NOTES TO CONSOLIDATED FINANCIAL STATEMENTS (UNAUDITED)
Robinson Mine
We own a 3% NSR royalty on the Robinson mine, located in eastern Nevada. The Robinson mine is an open pit copper mine with significant gold production. The mine is owned and operated by Quadra.
Mulatos Mine
We own a sliding-scale NSR royalty on the Mulatos mine, located in Sonora, Mexico. The Mulatos mine, owned and operated by Alamos, is an open pit, heap leach gold mine. The Mulatos mine sliding-scale royalty, capped at two million ounces of gold production, ranges from 0.30% for gold prices below $300 up to 1.50% for gold prices above $400.
Buckhorn South
We hold a 16.5% net profits interest royalty on the Buckhorn South property, located in Eureka County, Nevada. The Buckhorn South interest is classified as an exploration stage royalty interest.
3. AVAILABLE FOR SALE SECURITIES
Investments in securities that have readily determinable market values are classified as available for sale investments. Unrealized gains and losses on these investments are recorded in accumulated other comprehensive income (net of tax) as a separate component of stockholders’ equity. We recorded an unrealized gain of $77,745 (net of tax) for the quarter ended September 30, 2006, compared to an unrealized gain of $85,957 (net of tax) for the quarter ended September 30, 2005. When investments are sold, the realized gains and losses on the sale of these investments, as determined using the specific identification method, and any unrealized gain or loss recorded in accumulated other comprehensive income are included in determining net income. We had no sales of available for sale investments during the three months ended September 30, 2006 and 2005.
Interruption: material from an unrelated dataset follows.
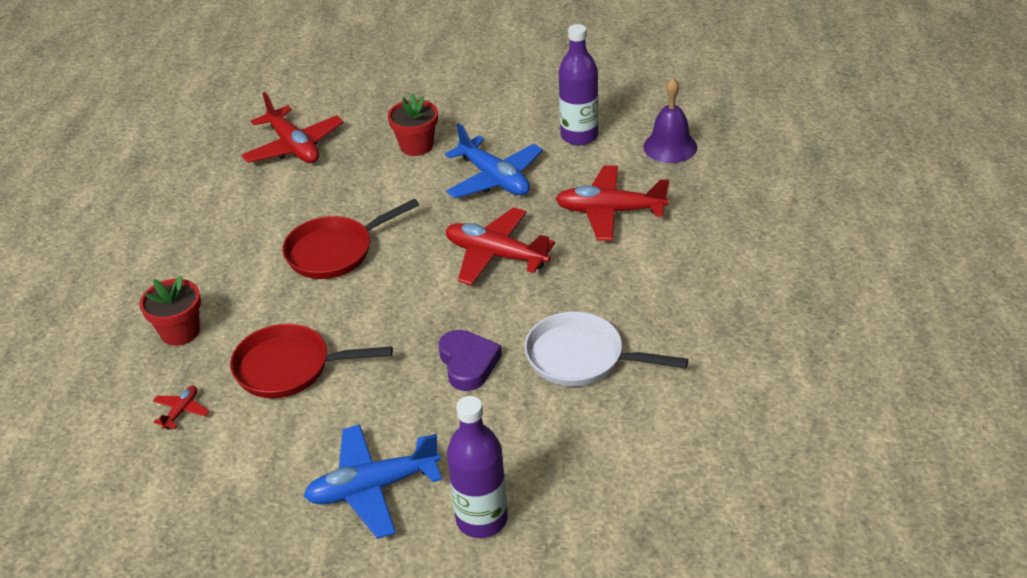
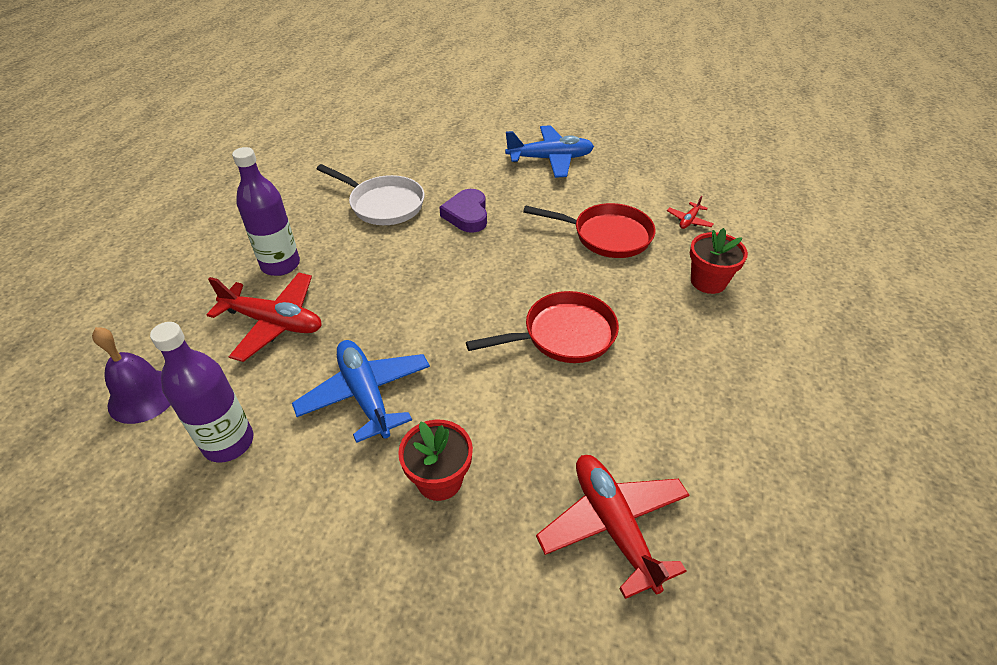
camera: 170 degrees left, 5 degrees up
(482, 519) = (488, 137): purple bottle -> purple bottle (280, 265)
(496, 255) = (407, 298): red plane -> none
We hold 1.3 million shares of Revett that are recorded as an investment in available for sale securities on the Consolidated Balance Sheets. The market value for our investment in the shares of Revett was $1,599,880 as of September 30, 2006. Our cost basis in the Revett shares is $1.0 million.
We hold 1,037,500, 518,750, and 100,000 shares of common stock, warrants and stock options, respectively, in Taranis. The market value for our investment in Taranis’ common stock, warrants and stock options was $577,586 as of September 30, 2006. Our cost basis in the Taranis common stock, warrants and stock options is $285,761.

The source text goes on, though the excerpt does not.